─── EXTRACTED RECORDS ───

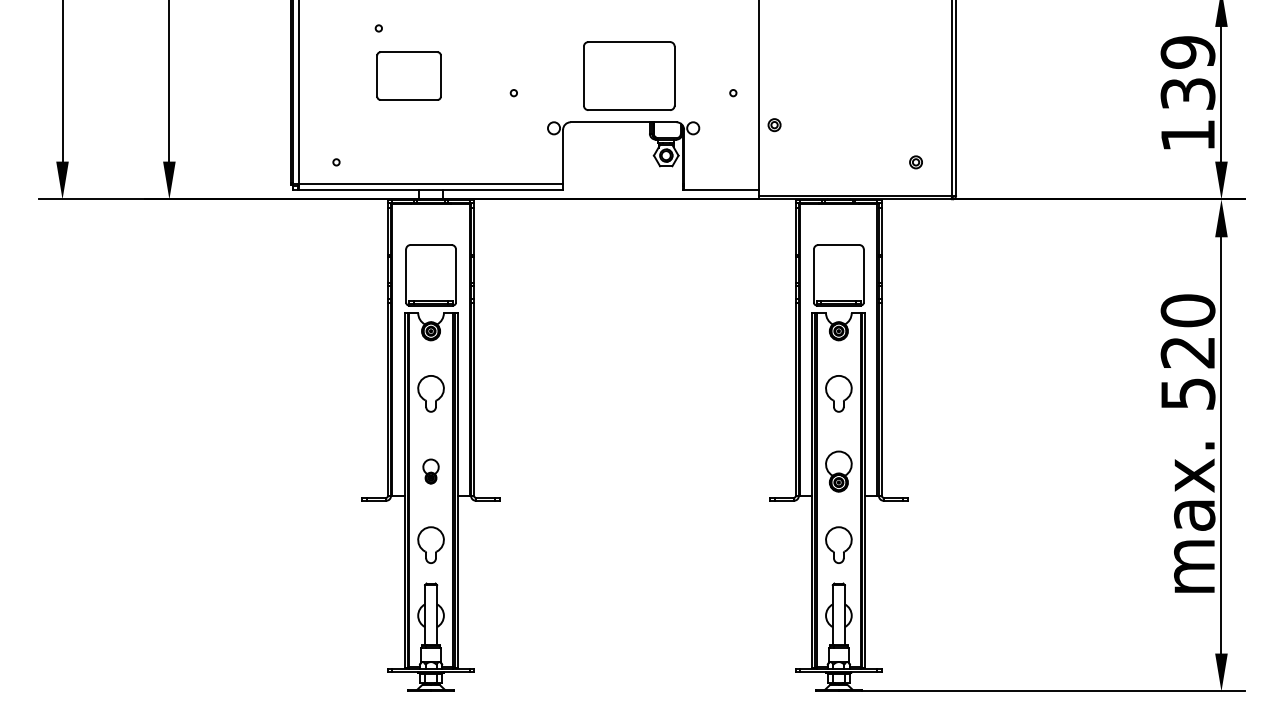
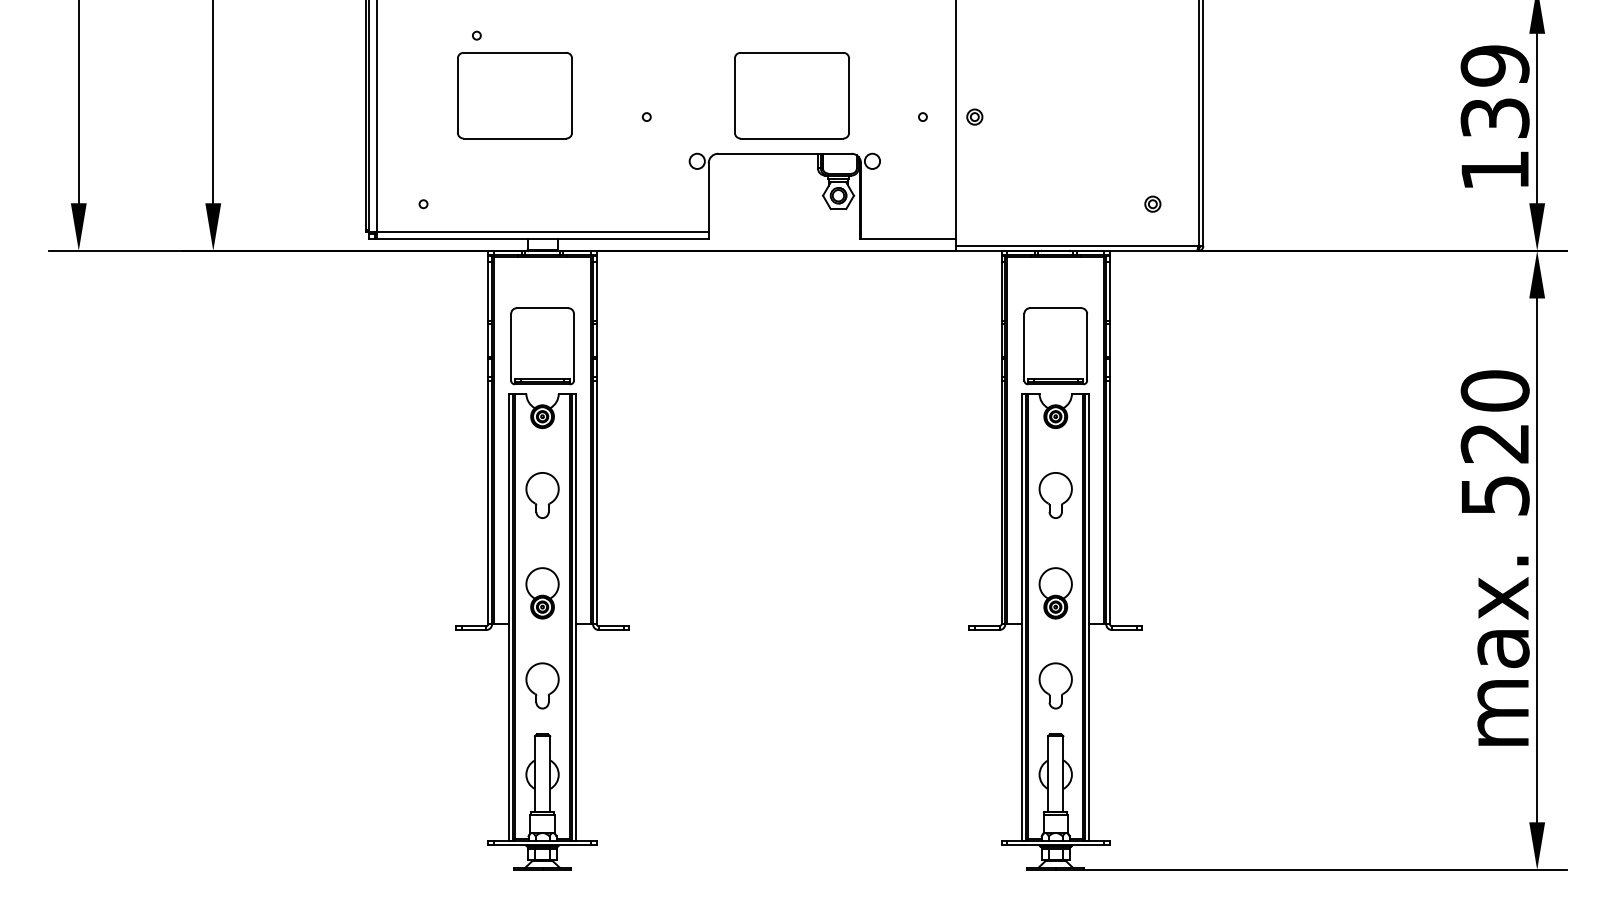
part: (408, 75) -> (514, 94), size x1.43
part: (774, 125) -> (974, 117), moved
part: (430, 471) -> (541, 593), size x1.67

───
─── EXTRACTED RECORDS ───

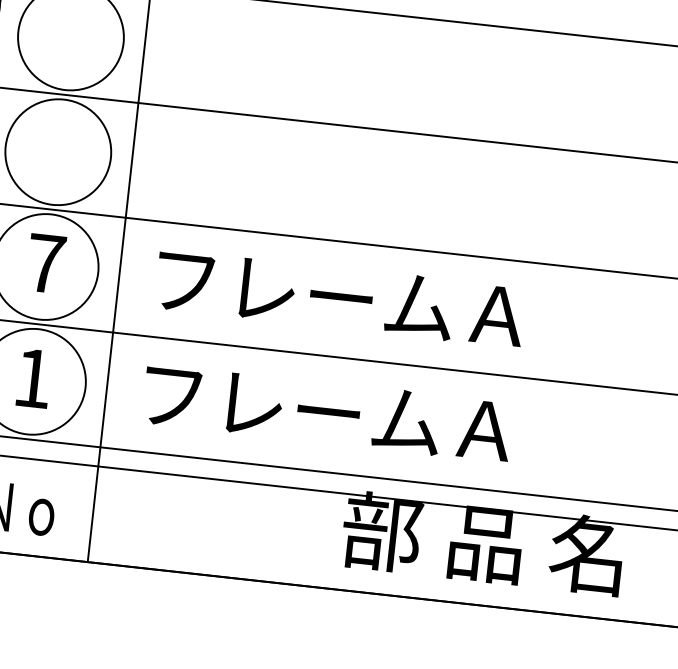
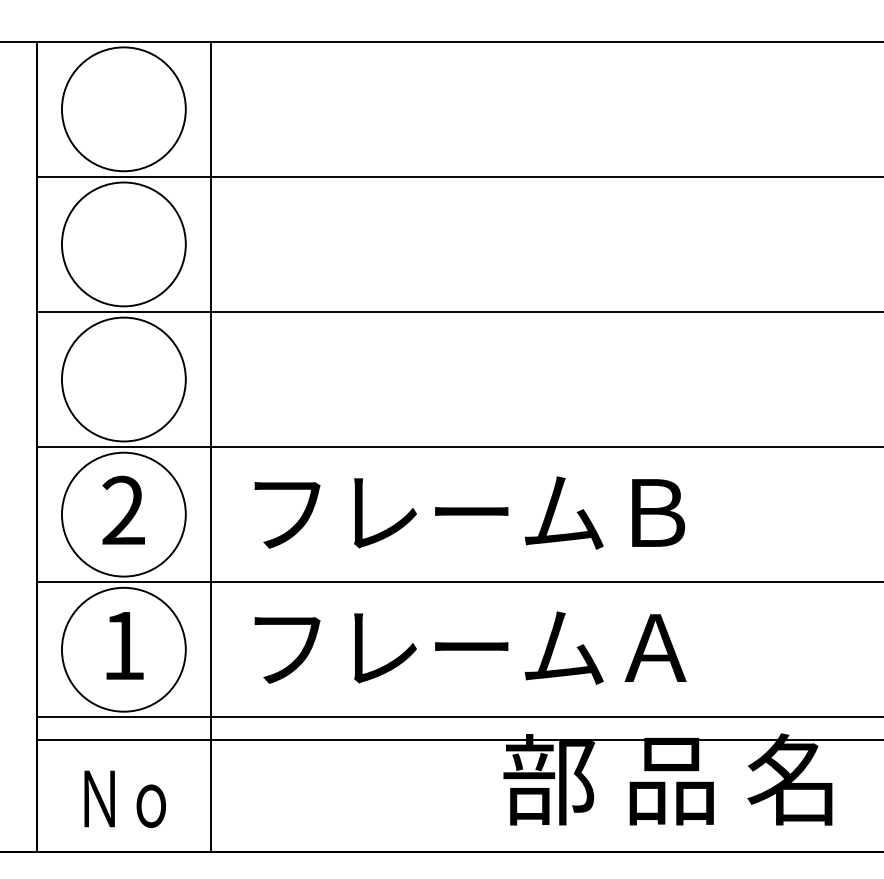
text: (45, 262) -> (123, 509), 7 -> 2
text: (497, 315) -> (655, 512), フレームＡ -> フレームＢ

───

● YOUR ASSIGNMENT
Copy the lines above exactly. Start with the line containing "part: (774, 125) -> (974, 117), moved", end with the line containing "part: (430, 471) -> (541, 593), size x1.67", and include both.

● RESULT OF THE TASK
part: (774, 125) -> (974, 117), moved
part: (430, 471) -> (541, 593), size x1.67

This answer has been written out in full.